А тем не менее все бытовые вопросы приходилось решать ему. Его очень беспокоило и мучило, что Женя, как пишет он сестре, существо удивительно несамостоятельное, инфантильное, эгоистичное. И не то чтобы ему хотелось уюта. Ему хотелось, может быть, большего уважения к тому, что он делает, больше свободного времени, больше заботы.
Молодежь обычно предпочитает у Пастернака сборник “Сестра моя – жизнь” (1917). И это естественно, потому что “Сестра…” – лирика поразительная и по своей жизнерадостности, и по своему трагизму, и по своей революционности, и по своей чувственности. Не бы-ло более чувственной книги лирических стихов в русской поэзии, говорил Катаев.

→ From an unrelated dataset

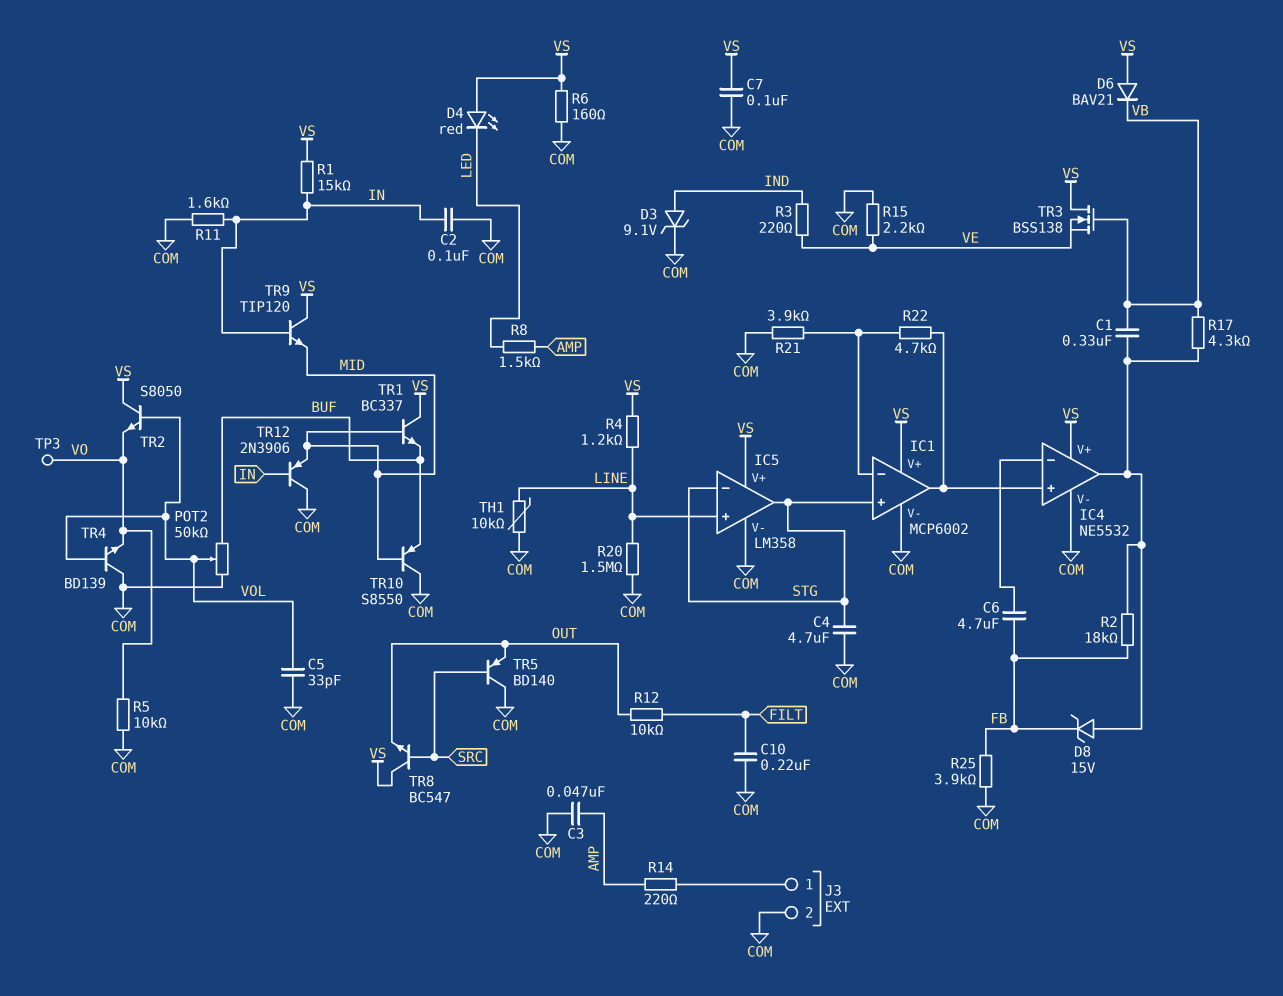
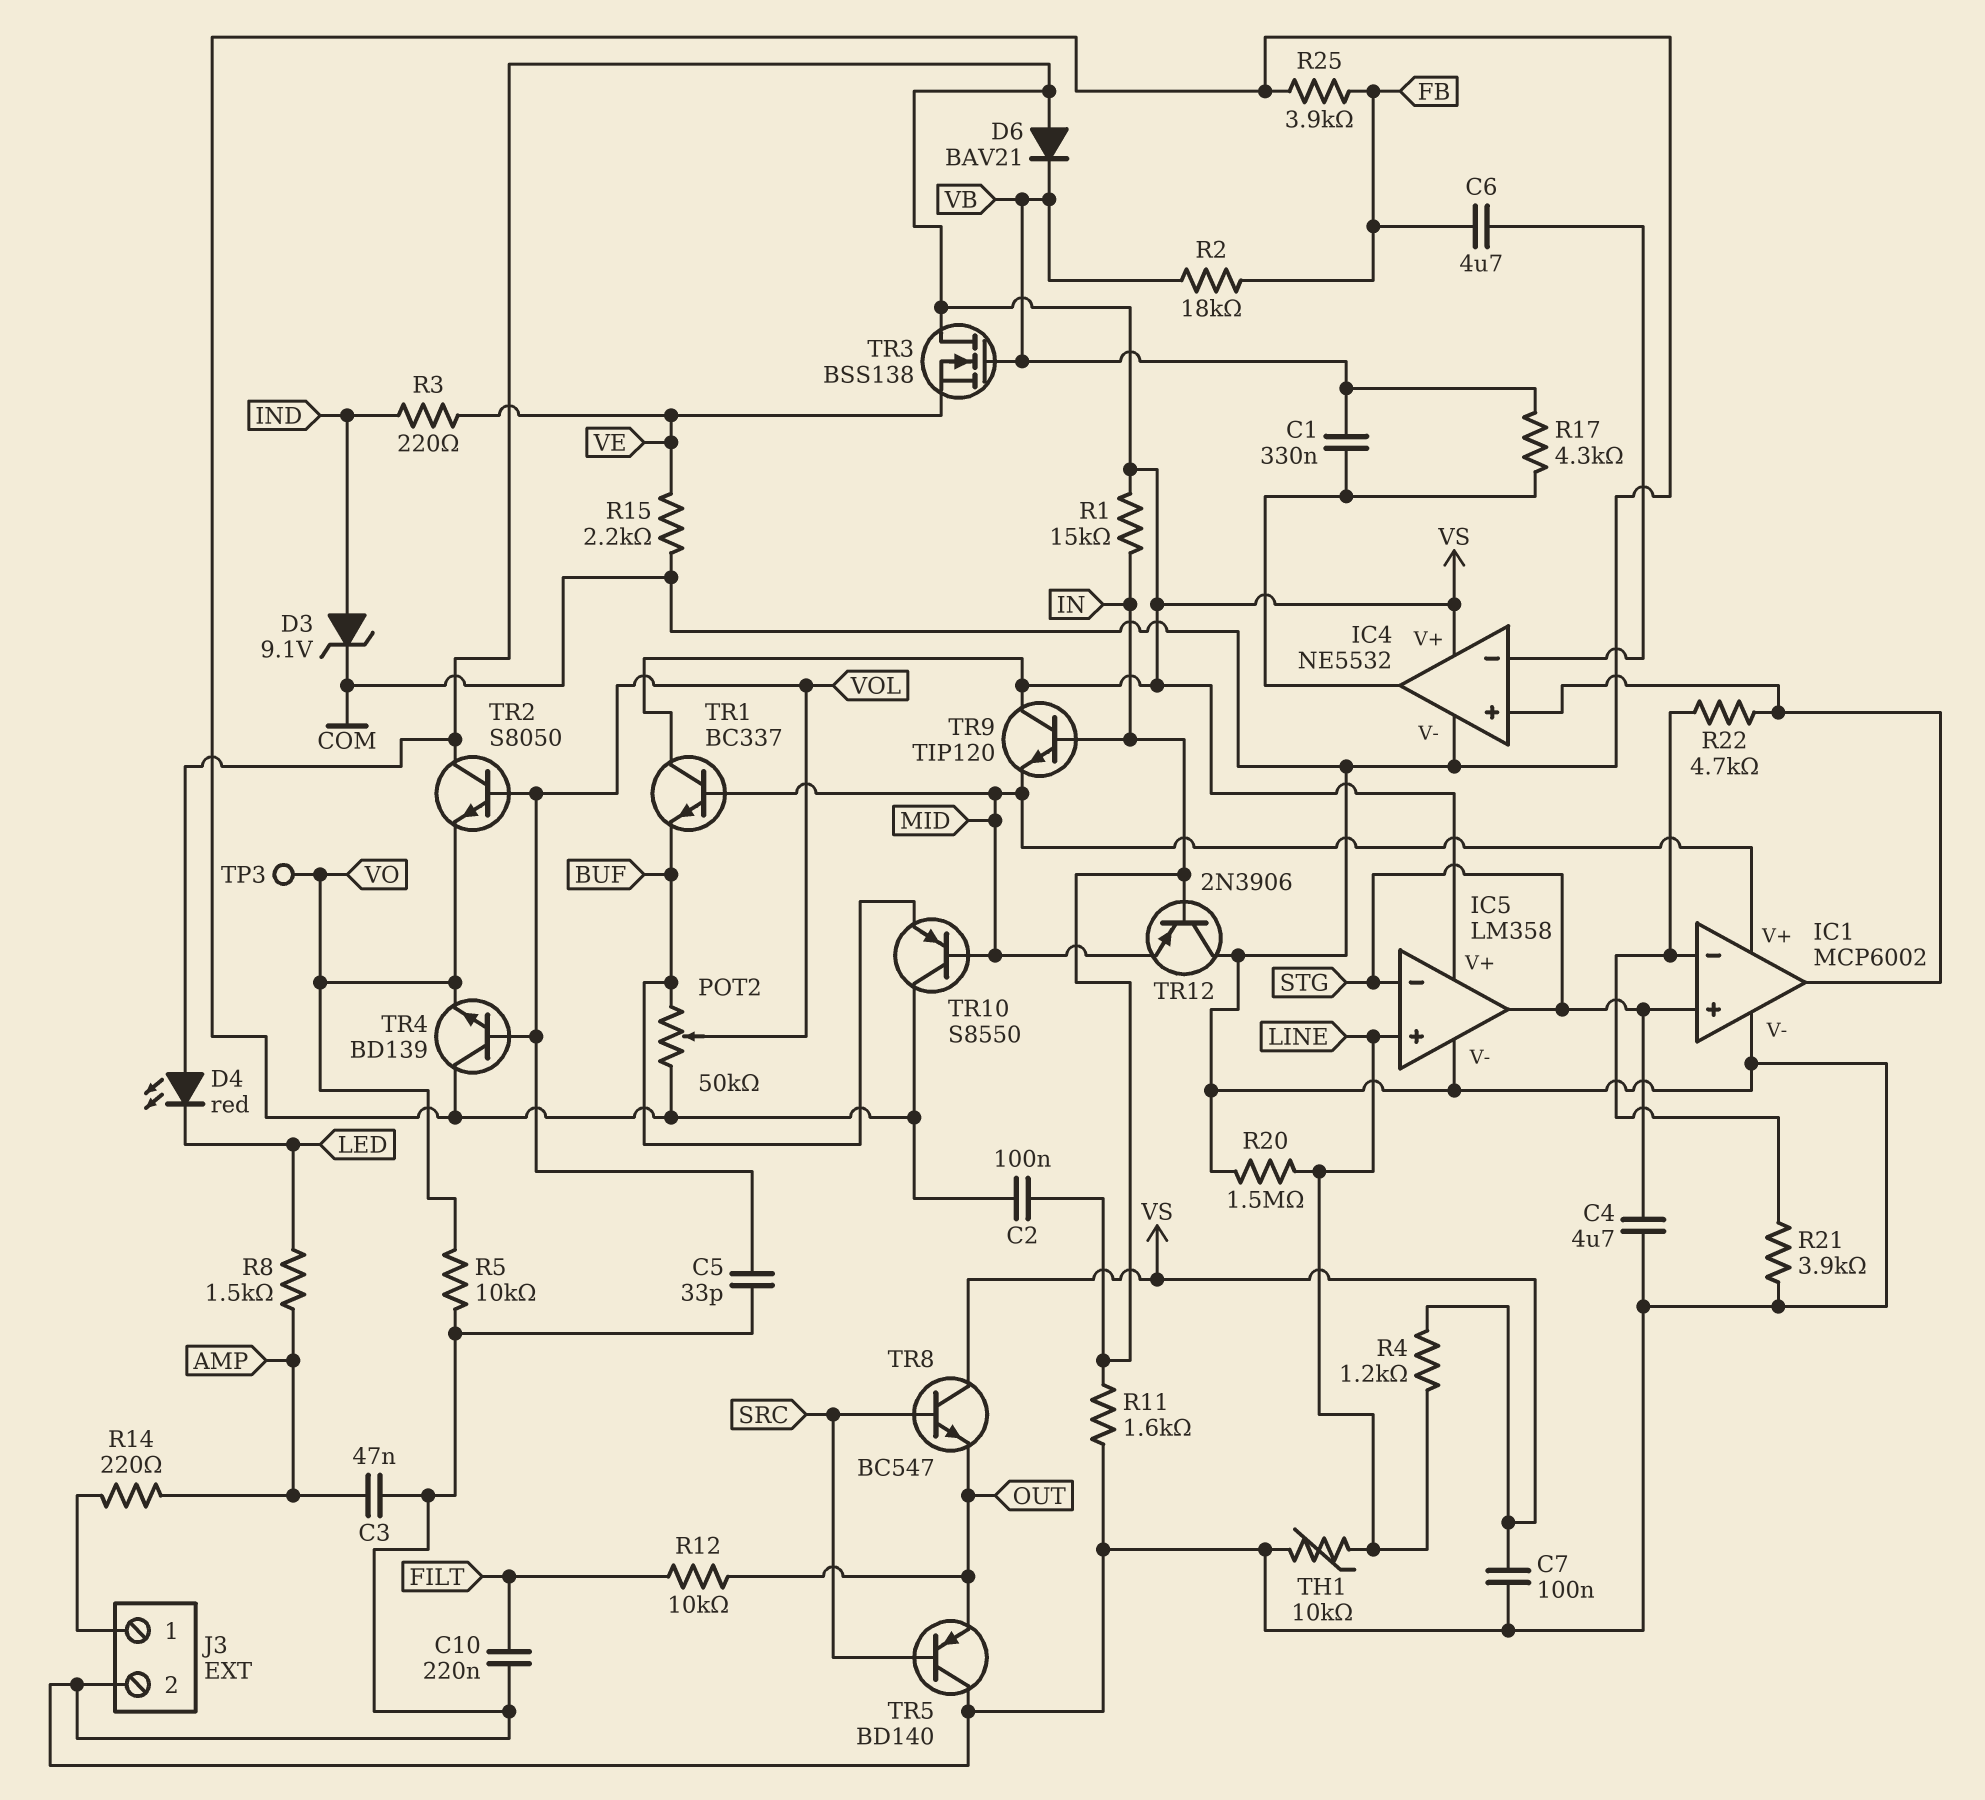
D8: zener 15V (A IC4/out, K FB) -> none
IC1 pin V+: VS -> MID
R2: 18k (FB, IC4/out) -> 18k (FB, VB)
R6: 160 (COM, VS) -> none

Может быть, и так, но мне-то представляется, что вершина поэтического творчества Пастернака, вершина, сопоставимая с переделкинским циклом 1940 года и со стихами Живаго, – это роман в стихах “Спекторский” (1930). После этого можно было ничего не писать – Пастернак утвердил свое имя в поэзии.
“Спекторский” – вещь во многом итоговая. Я бы сказал, что это по природе своей эпитафия. Это попытка, как правильно писала Лидия Корнеевна Чуковская, “повторить Блока, но голос звучал всегда в мажоре”. Но мажора не вышло. Это действительно попытка закончить “Возмездие”, но ничего хорошего для героя из этой попытки не выходит. После “Спекторского” – либо гибель, либо второе рождение. Мир стал безнадежно чужим:
И после этого конца жизни необходим прорыв во что- то новое. Прорыв, пусть ценой упрощения, путь ценой согласия с тем, с чем соглашаться нельзя.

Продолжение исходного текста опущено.